In response I embarked on a discourse inspired by a recent conversation I’d had in my office. I’d been thinking it over ever since. These are wonderful kids, I told her, with every advantage in life; where they go to college doesn’t matter in the long run; they are destined to live full and happy and successful lives, and if their destiny is otherwise, then no top tier school will change it.
I told her about a friend at work, who had mentioned his own wandering through the craziness. His daughter was a prize, in person and on paper: SATs in the high 2300s, a 4.0 GPA at a highly regarded public high school, a long and varied list of extracurriculars. “So I relaxed,” he said. The girl’s first choice was Notre Dame, her second BSU. “I thought, ‘This shouldn’t be a problem.’” She was rejected by both, a victim presumably of quotas for boys. Only Tech put her on the waiting list, and she was admitted late summer. That was five years ago. Now the kid is in graduate school in architecture, one of Tech’s strongest departments and a field she’d never have considered before enrolling there. The initial horror—she didn’t get in, even with 2360 boards!—yielded to real life and one of its most charming qualities, serendipity.
“This is our problem,” I said, sliding into my Polonius mode. “When it comes to our kids, we crave certainty. And no wonder. For eighteen years all our energies have gone into giving them a settled childhood, with everything in its place, everything predictable, everything planned and hoped for years in advance. And now we can’t see more than a few months ahead. The path turns a corner, disappears into the woods, and it scares us half to death.
“But all this clarity and certainty we’ve spent all these years cultivating, it was really counterfeit. A mirage. And now here we are back to real life. Real life is unsettled, uncertain. It’s unpredictable.
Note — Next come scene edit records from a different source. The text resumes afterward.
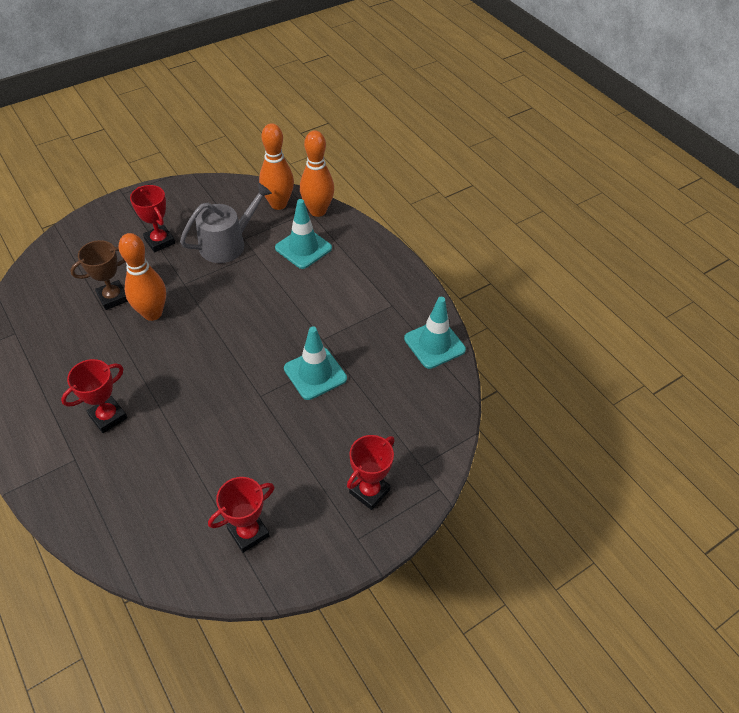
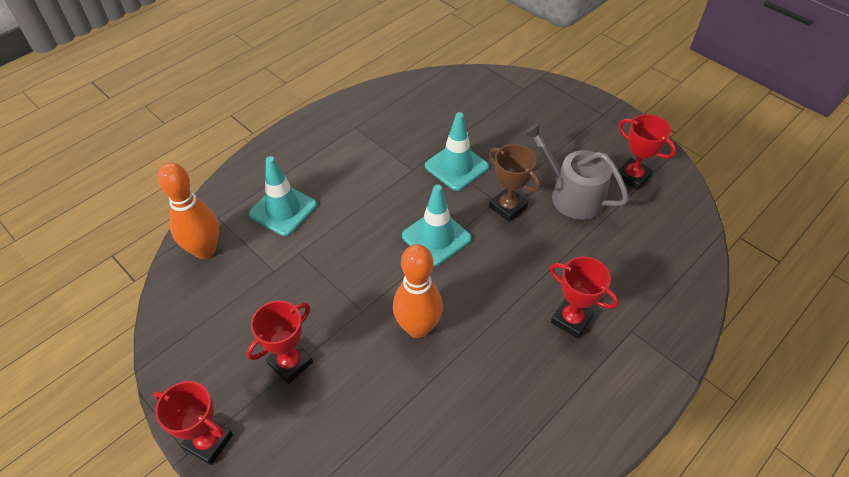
camera: 100 degrees left, 0 degrees up
(113, 297) = (403, 381): brown trophy -> brown trophy (508, 207)
(227, 244) = (285, 284): grey watering can -> grey watering can (571, 195)
(317, 211) = (216, 209): orange bowling pin -> none
(369, 491) = (560, 113): red trophy -> red trophy (208, 442)
(434, 344) = (396, 94): turquoise traffic cone -> turquoise traffic cone (436, 237)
We should stop obsessing and just accept the uncertainty! Otherwise we’re rebelling against life itself!”
At least I think that’s what ol’ man Polonius said. I can’t recall precisely. I didn’t make a note of it, because what happened next meant it no longer mattered.
Our guests were shrugging on their coats when my son appeared at the door of the living room. His face was flushed and his arms were raised in a gesture of triumph.
“I just got an e-mail,” he said. “I got into Tech.”
The women went to hug him. Menacing specters that had wobbled in the ether for many months crashed to earth and vaporized. He was going to college somewhere. The uncertainty vanished in an instant. I might have teared up, from relief mostly. I hate uncertainty. It drives me nuts.
“Congratulations,” Rob said. “You’re over the hump.”